Ethiopia: Ensuring Fair Wealth Distribution Via Avoiding Resource Curse

by Zelalem

Among the potential causes of conflict is unjust distribution of wealth generated from the resources. Hence, it is wise enough to examine the existing laws and their practices to get a sound answer as to whether the ‘unjust distribution’ would become an issue or not. Proclamation 39/1975 suspended the right of citizens to participate in mining operations, which is a disappointment. But this was restored by Mining Operation Proclamation No. 52/1993 that individuals have long been engaged in mining operations. The currently active proclamations as well as the directives however have more than this. They have provisions regarding the necessity of community development in resource areas which improve the living conditions of the people in the area.

Mining Operations Proclamation No. 678/2010, for example, states: “Mining licensees, exploration licensees as appropriate, shall participate in community development plan of the peoples within the license areas and shall allocate money for such expenses.”

Provisions also require the government to coordinating proponents to pay the community development fund, support local administration to prepare community development project proposals, evaluate the proposals, monitor their implementation and reward recognition for better performing licensees.

Accordingly, health and education facilities, skills trainings, water supply and provision, road construction, etc. are the areas of community development licensees have been contributing. However, these have not satisfied the standard set by state and federal governments, as the Ethiopian Extracting Industries Transparency Initiative reported pointing out there are certain companies that have not yet engaged in community development..

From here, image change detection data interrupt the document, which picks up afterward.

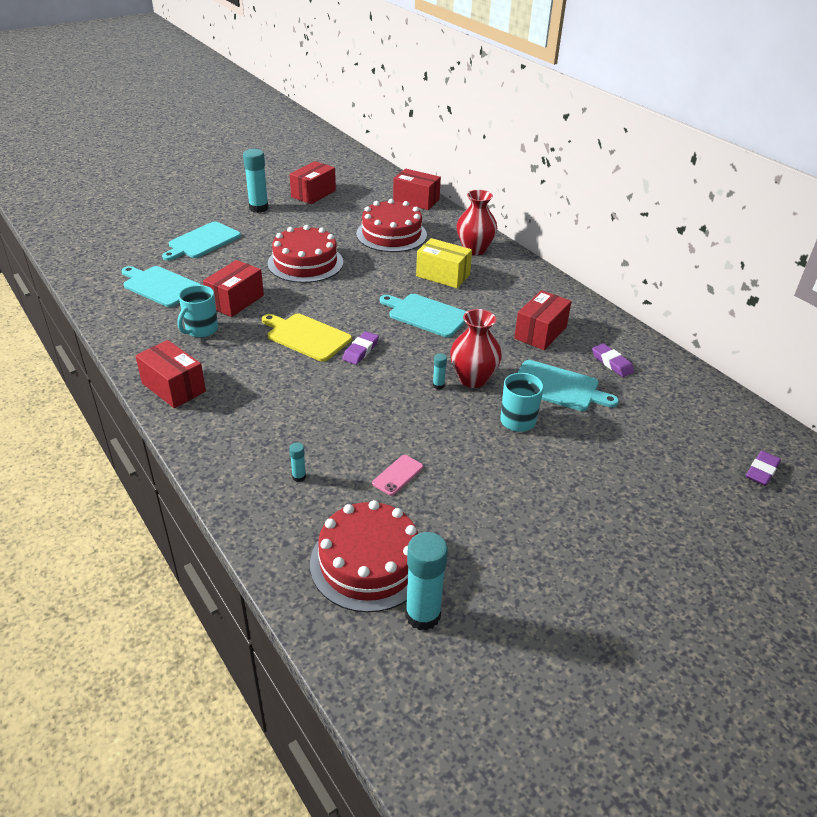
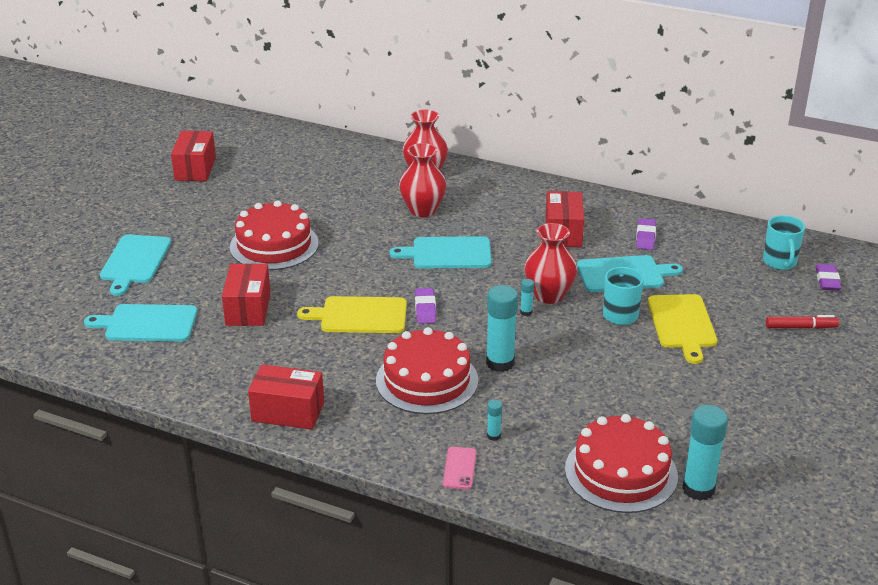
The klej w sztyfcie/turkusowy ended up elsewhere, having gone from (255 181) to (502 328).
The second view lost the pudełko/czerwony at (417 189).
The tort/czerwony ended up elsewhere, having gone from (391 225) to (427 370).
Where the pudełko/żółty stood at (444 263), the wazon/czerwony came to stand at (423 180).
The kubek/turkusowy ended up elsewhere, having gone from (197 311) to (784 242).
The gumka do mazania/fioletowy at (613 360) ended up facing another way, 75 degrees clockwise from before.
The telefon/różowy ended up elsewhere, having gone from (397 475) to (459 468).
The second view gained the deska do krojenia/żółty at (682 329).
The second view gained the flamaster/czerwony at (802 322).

To avoid this Motuma explained to the House of Peoples Representatives that the ministry prepared a system which requires each company to contribute the proportion allocated per individual mineral type. He also affirmed the House that all such proportional contributions would be collected by one entity before refunding. This would be an ideal solution that could fill the gaps noticed in community development project implementation by certain companies previously, he mentioned.

In addition to their engagement in and funding community development schemes, companies of extractive industries are obliged to be environmentally responsible. This emanates from the Constitution of the land that grants citizens inalienable environmental right of citizens: “All persons have the right to a clean and healthy environment.” (Article 44: Environmental Rights). Hence, extractive companies and the concerned government institutions at various levels have to operate in accord with the nation’s environmental policy, laws and proclamations, which entail issues like mandatory impact assessment and reporting, funding the cost of rehabilitation of impact, relocation compensation fund, etc. – a fundamental power deterring conflict as a result of environmental impact from extraction operation.

Since people also have the right to participate in national development and have to be consulted with respect to polices and projects affecting their community. In line with this, federal and state governments as well as the sectoral institutions are required by law to adequately communicate the development projects, their impacts, benefits, relocation, rehabilitation and compensation, and get the will of the people in the area to be affected before commencing the extraction process. They should also monitor and support the healthy implementation of projects.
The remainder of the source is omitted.